イタリアンライグラスの生草及びサイレージの搾汁液を用いた小型反射式光度計での測定方法は明らかにされているが、本県では粗飼料分析診断の利用が多く前処理として風乾物(ADM)処理を行っていることから、イタリアンライグラスサイレージ風乾物利用による小型反射式光度計を用いたカリウム含量の測定方法を確立する。

[成果の内容・特徴]
  1. 水田で生産されたイタリアンライグラスのカリウム含量は、河川敷で生産されたものに比べ高い傾向があり、またミネラル変動も大きい(表1)。

  2. 原子吸光光度計による分析値と小型反射式光度計による分析値の相関は0.96であることから、風乾物中カリウム含量は小型反射式光度計により高い精度で推定することができ、その場合の回帰式は、Y=1.15X-0.08である(図2)。(Y=回帰式によるカリウムの推定値、X=小型反射式光度計によるカリウム測定値からの換算値)
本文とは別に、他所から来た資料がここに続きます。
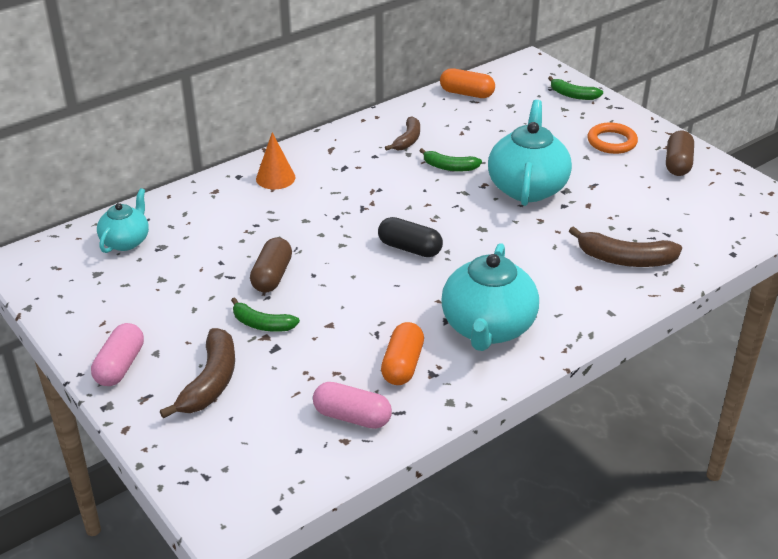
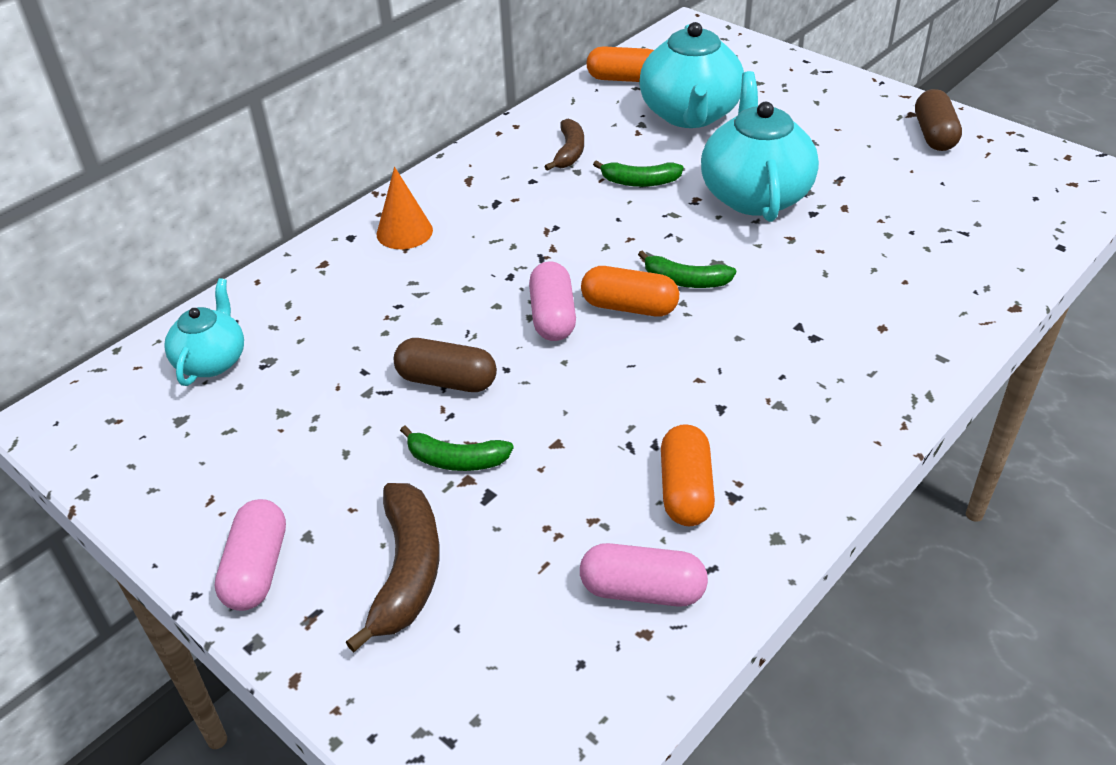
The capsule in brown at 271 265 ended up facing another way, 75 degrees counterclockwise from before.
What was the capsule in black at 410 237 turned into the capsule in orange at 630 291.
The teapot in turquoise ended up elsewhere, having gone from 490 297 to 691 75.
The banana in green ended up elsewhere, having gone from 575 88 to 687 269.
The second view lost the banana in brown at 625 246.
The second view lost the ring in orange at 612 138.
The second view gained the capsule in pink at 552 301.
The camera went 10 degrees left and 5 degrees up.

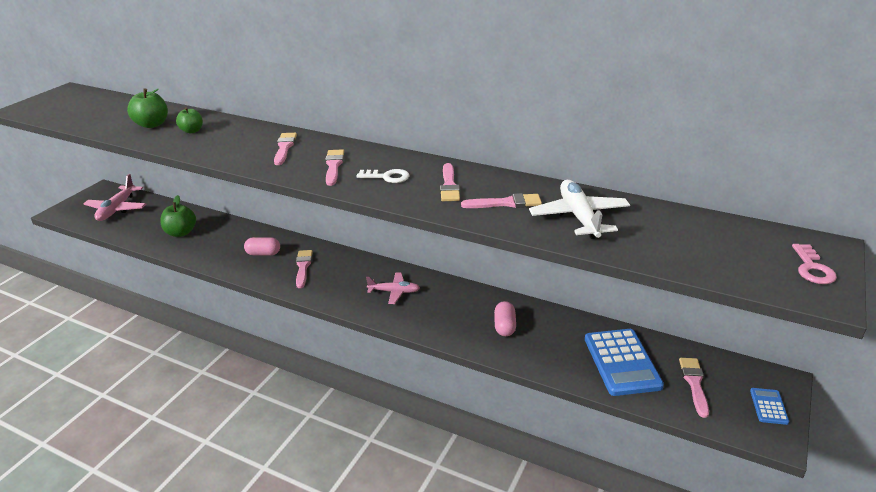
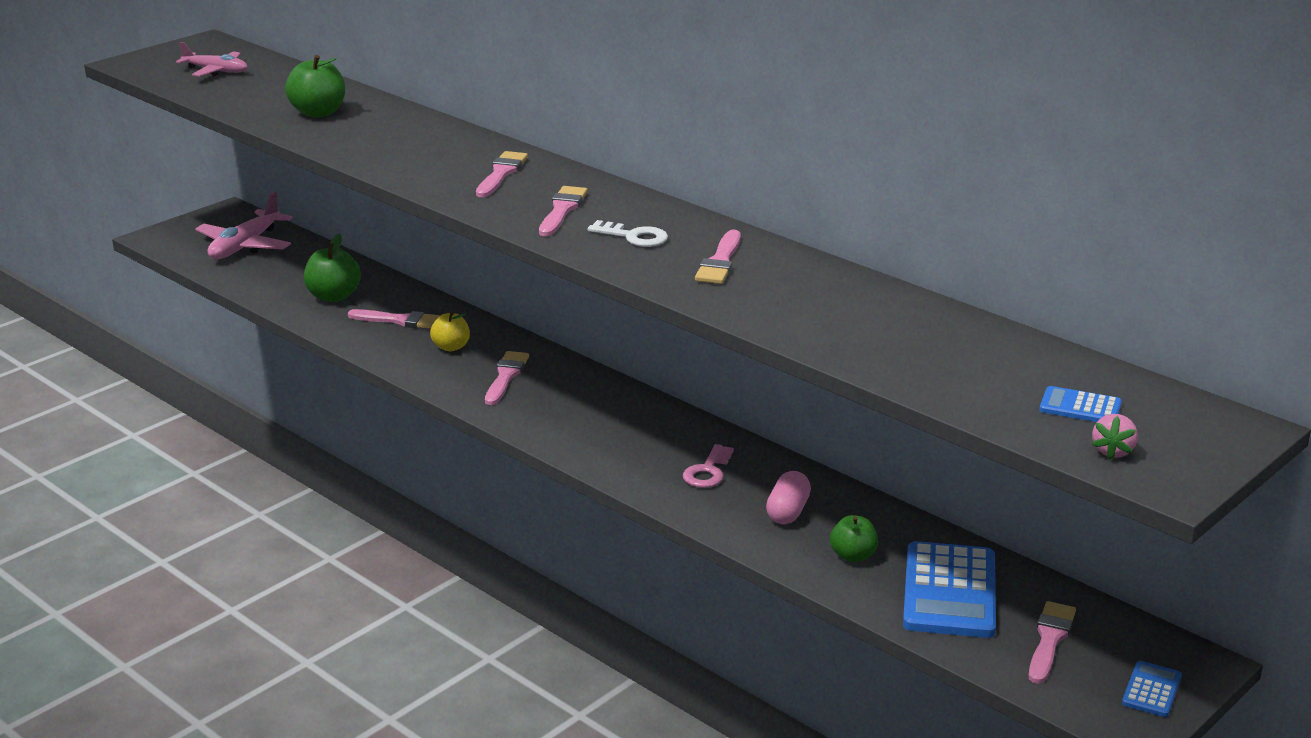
The apple in green ended up elsewhere, having gone from 189 120 to 854 538.
Where the capsule in pink stood at 262 246, the apple in yellow came to stand at 450 331.
The plane in pink ended up elsewhere, having gone from 393 288 to 212 59.
The brush in pink ended up elsewhere, having gone from 501 200 to 394 319.
The second view lost the plane in white at 579 209.
The key in pink ended up elsewhere, having gone from 814 264 to 708 466.
The second view gained the calculator in blue at 1080 404.
The second view gained the strawberry in pink at 1115 436.
The camera went 15 degrees right and 5 degrees down.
  3. イタリアンライグラスサイレージ風乾物におけるカリウム含量の測定は、風乾物試料2gに蒸留水50mlを加え、20分振とう後、ろ過したろ液をリフレクトクァントカリウムテストキットの測定方法に準じて測定を行う。(図1)。

[成果の活用面・留意点]
  1. 飼料の給与設計への活用、飼料作物栽培における施肥設計の参考になる。

  2. 風乾物試料2gでは、3.1ADM%以上の際は、ろ液を希釈して測定を行う。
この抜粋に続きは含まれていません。